Scabies Symptoms and Signs
Symptoms occur from two to six weeks to appear after exposure. Symptoms include severe and continuous itching, especially at night. An indication that you may have scabies is if other members of your household are experiencing the same symptoms.
- What do scabies look like? The skin may show signs of small insect-type bites, or the lesions may look like pimples. The skin may also be red or have sores due to scratching of the area. Open scabs or sores are susceptible to infection with bacteria. A burrow (a short S-shaped track that indicates the mite's movement under the skin) may also be visible. The average affected person has only five to 10 mites on their body at a time. Burrows may be small enough to be overlooked. Thus, scabies also should be considered whenever there is intense itching without an obvious rash, bite, or burrow.

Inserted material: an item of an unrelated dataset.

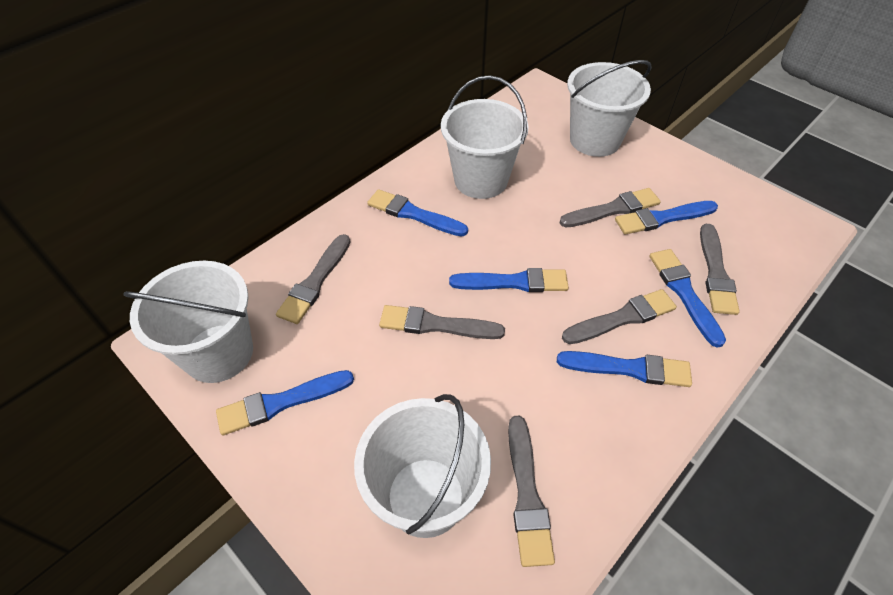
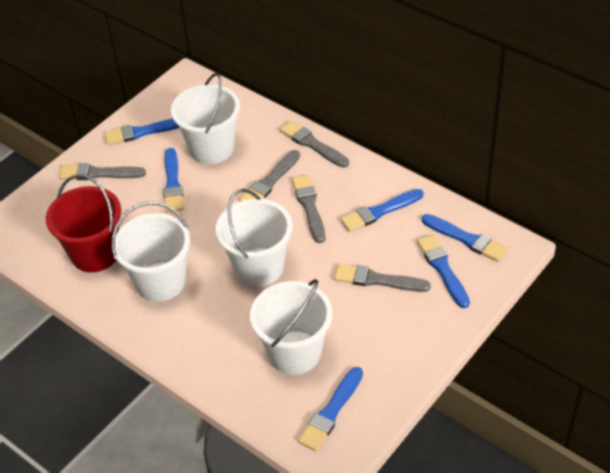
grey brush: 6 -> 5
red bucket: 0 -> 1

- Scabies frequently occur in the crevasses of the body such as between the fingers and toes, the buttocks, the elbows, the waist area, the genital area, and under the breasts in women. The face, neck, palms, soles and lips are usually not affected, except in infants or very young children.
- In crusted (Norwegian) scabies, the body is covered with a thick, dry, and scaly rash. The rash of crusted scabies may or may not itch, but it contains thousands to millions of mites. Crusted scabies is the most contagious form of scabies and the hardest to treat.
- Many other skin rashes may look like scabies including allergic drug reactions, contact dermatitis, and viral rashes such as shingles.